Monday, February 28, 2005


After what seemed like weeks of delaying, Gov. Edward G. Rendell (D-Pa./Comcast SportsNet) announced that he would make $68 million in federal flexible funding available to bail SEPTA out, according to the Philadelphia Business Journal:
Rendell proposed that $68 million immediately be made available to SEPTA, which provides service in the Philadelphia area, and the Port Authority of Allegheny County, which serves the Pittsburgh area. Transit agencies will have access to additional funds through Jan. 1, 2007.

"It is welcome news that we are going to keep the system running," SEPTA spokesman Richard Maloney said.

Not to mention the fact that the Minister of Mis-Information gets to keep his job...

The funding averts SEPTA's planned service cuts and a 25 percent across-the-board fare hike that was to go into effect March 6, Rendell said. But it is only a temporary fix to a long-term problem, said Rendell and SEPTA officials, who held a press conference at Philadelphia's 30th Street Station.
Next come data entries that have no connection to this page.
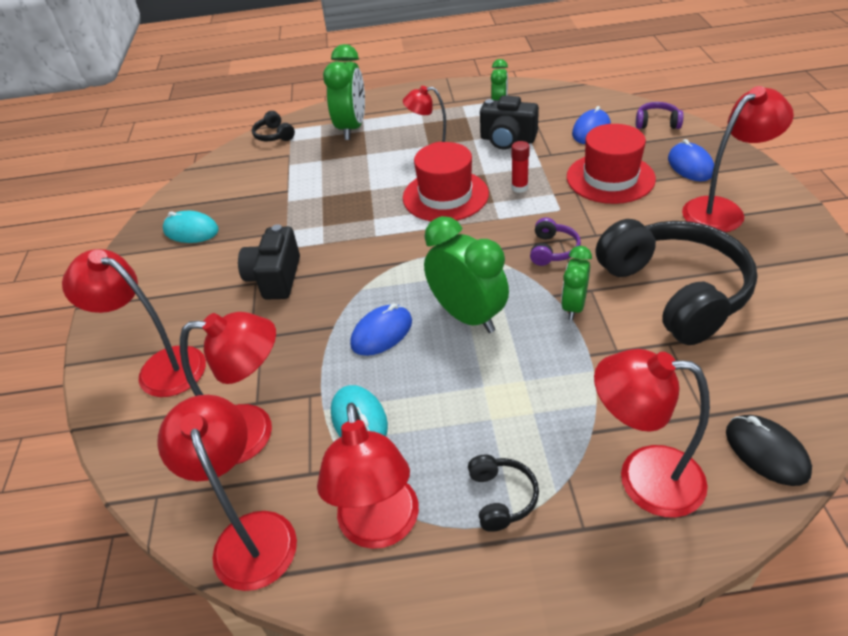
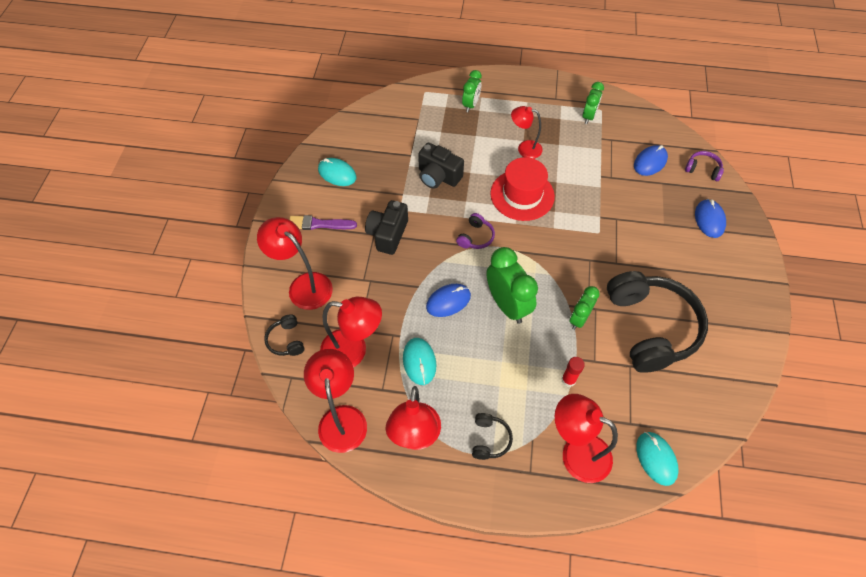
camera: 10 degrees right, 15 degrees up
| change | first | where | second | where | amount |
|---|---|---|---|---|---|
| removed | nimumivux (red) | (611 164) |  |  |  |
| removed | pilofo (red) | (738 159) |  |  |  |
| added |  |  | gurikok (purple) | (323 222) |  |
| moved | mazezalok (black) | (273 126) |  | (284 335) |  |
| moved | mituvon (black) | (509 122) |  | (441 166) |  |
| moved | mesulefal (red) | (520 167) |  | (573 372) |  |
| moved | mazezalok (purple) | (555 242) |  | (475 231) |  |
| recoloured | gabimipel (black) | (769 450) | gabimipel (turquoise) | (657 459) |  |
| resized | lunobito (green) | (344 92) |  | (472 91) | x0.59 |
"Although this is a good day in the sense we removed the immediate crisis...It isn't an entirely good day because in my judgment highway funds should be used for highways," Rendell said. "Some of this money will never go back to roads, bridges and highways."
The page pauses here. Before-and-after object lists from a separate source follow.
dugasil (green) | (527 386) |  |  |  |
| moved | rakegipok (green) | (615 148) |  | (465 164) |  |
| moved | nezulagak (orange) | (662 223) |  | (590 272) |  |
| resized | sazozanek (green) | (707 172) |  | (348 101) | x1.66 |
How much of the funding is actually used will depend on how soon legislators act to provide permanent funding through a different source, Rendell said. Additionally, $530 million in new funding will be made available to repair roads and bridges, he said.

Transit agencies will receive the funding from federally provided transportation funds, a large portion of which can be used for either roads or transit. The new funding for roads will come from federal and state sources. Higher than expected revenues from federal and state gasoline taxes will boost funding to $942 million, $276 million of which is a result of the Oil Company Franchise Tax.

At Monday's press conference, Rendell also signed an executive order, creating a nine-member "Transportation Funding and Reform Commission" to study transit and highway funding needs and recommend ways to cut costs, improve efficiency and service, and raise needed funding. The recommendations will result in part from the findings of an external audit and outside management consultant review.

That is, if and when the governor can stop mourning the Iggles colossal choke job in the Super Bowl and actually release the damned report...

"We are always welcome to examinations of our costs and management by
government," said Maloney, who said SEPTA had conducted a number of studies.
Philadelphia Business Journal
Sure, SEPTA is open to the idea. If that's the case, why hasn't SEPTA implemented most of the proposals recently recommended in it's recently concluded, in-house audit?